The Azulejos of Portugal
The first thing we noticed as we were driving into Lisbon from the airport was the azulejos, the tiles. The Portuguese seem to have plastered every surface available with some sort of elaborate tilework. They decorate apartment buildings and business fronts. They line train stations, churches, malls and metro stops. Along with egg tarts, gorgeous cobblestones, explorers and fado music, they serve as symbols of the Portuguese culture. Tiles, tiles, tiles.
From the spectacular 16th-century grape-leaf tiles lining the bedchamber of King Sebastian in the Palacio Nacional de Sintra to the comic book-inspired tiles decorating the Oriente metro station, these not-so-small works of art seem to capture every element of Portuguese life. Two of the weirder depictions we spotted were one man getting an old-world enema (?) and another squatting down to relieve himself by the side of the road as armies battled over cities in the distance. More mundane themes include flowers, royal processions, key historical events, and basic abstract designs.

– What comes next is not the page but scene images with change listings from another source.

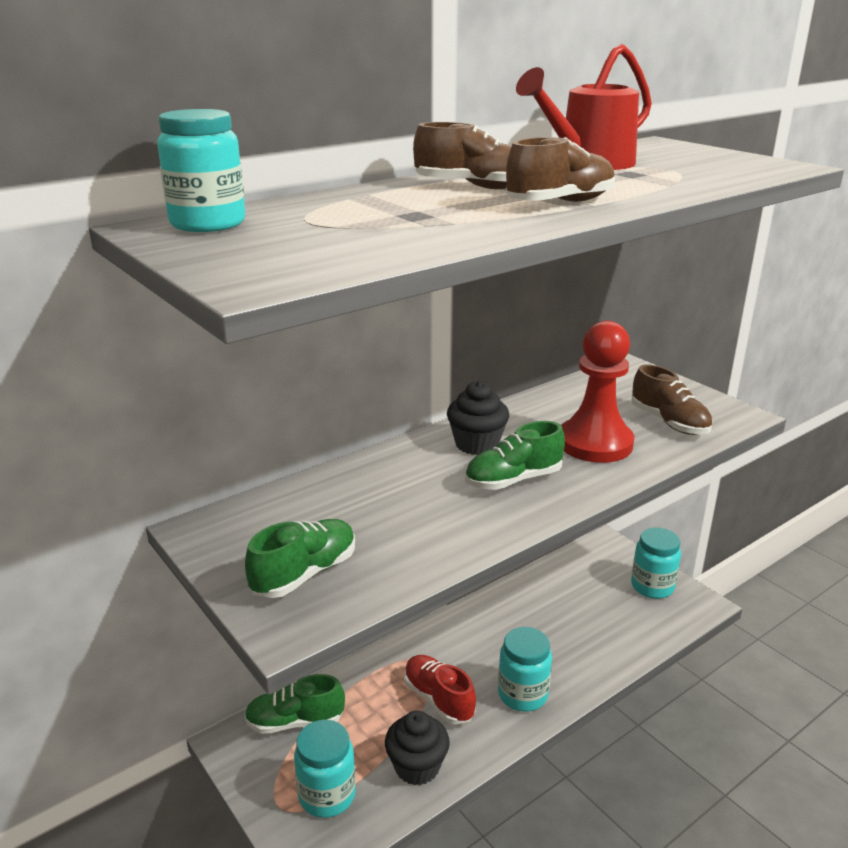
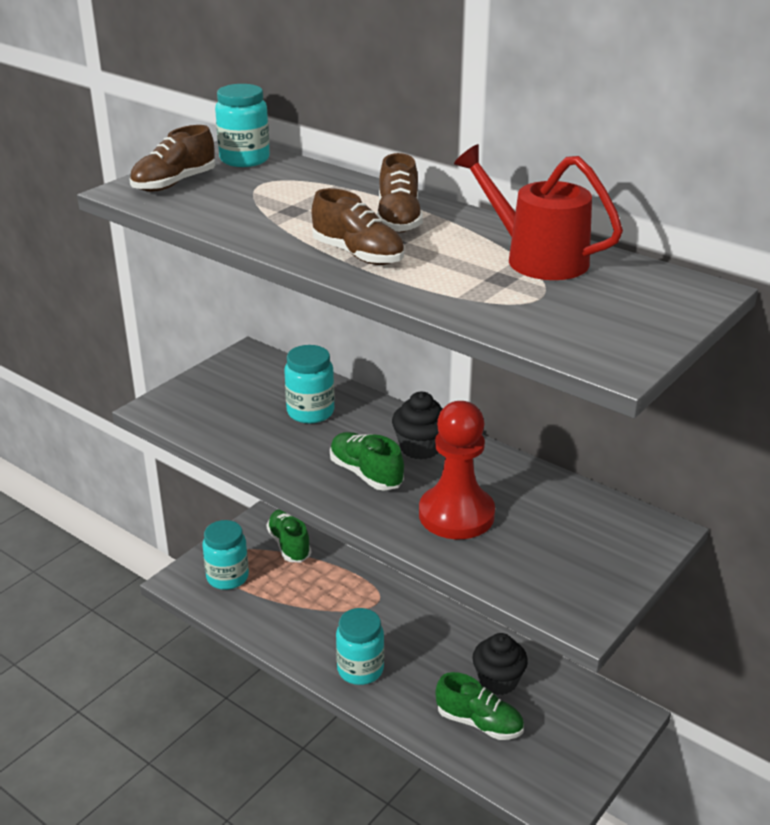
camera: 75 degrees right, 5 degrees up
(305, 574) = (209, 403): green shoe -> green shoe (479, 722)
(417, 766) = (264, 618): black cupcake -> black cupcake (498, 681)
(438, 699) = (337, 617): red shoe -> none
(652, 586) = (566, 760): turquoise jar -> turquoise jar (310, 412)
(669, 422) = (530, 563): brown shoe -> brown shoe (174, 184)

Yes, while other European artists were expressing themselves in paint, many Portuguese seem to have been working in tile. Entire churches are lined with elaborate biblical murals done in azulejos. And one of the most detailed depictions of Lisbon before the devastating earthquake of 1755 is a tile panorama housed in the unique Museu Nacional do Azulejo. If you have a quirky penchant for esoteric art collections (we do), don’t miss this museum which houses an excellent collection of tiles that spans the ages from early Moorish imports from Andalusia to 20th-century works of local tile pop art. We thought is was worth a visit to the museum in the former Convent of Madre de Deus just to view the stunningly ornate church and choir, which themselves serve to showcase tile use. The self-guided tour via a free Android app, which they offer at the entrance, is shockingly extensive, so don’t forget your phone. (The museum is also free if you have the Lisboa Card.)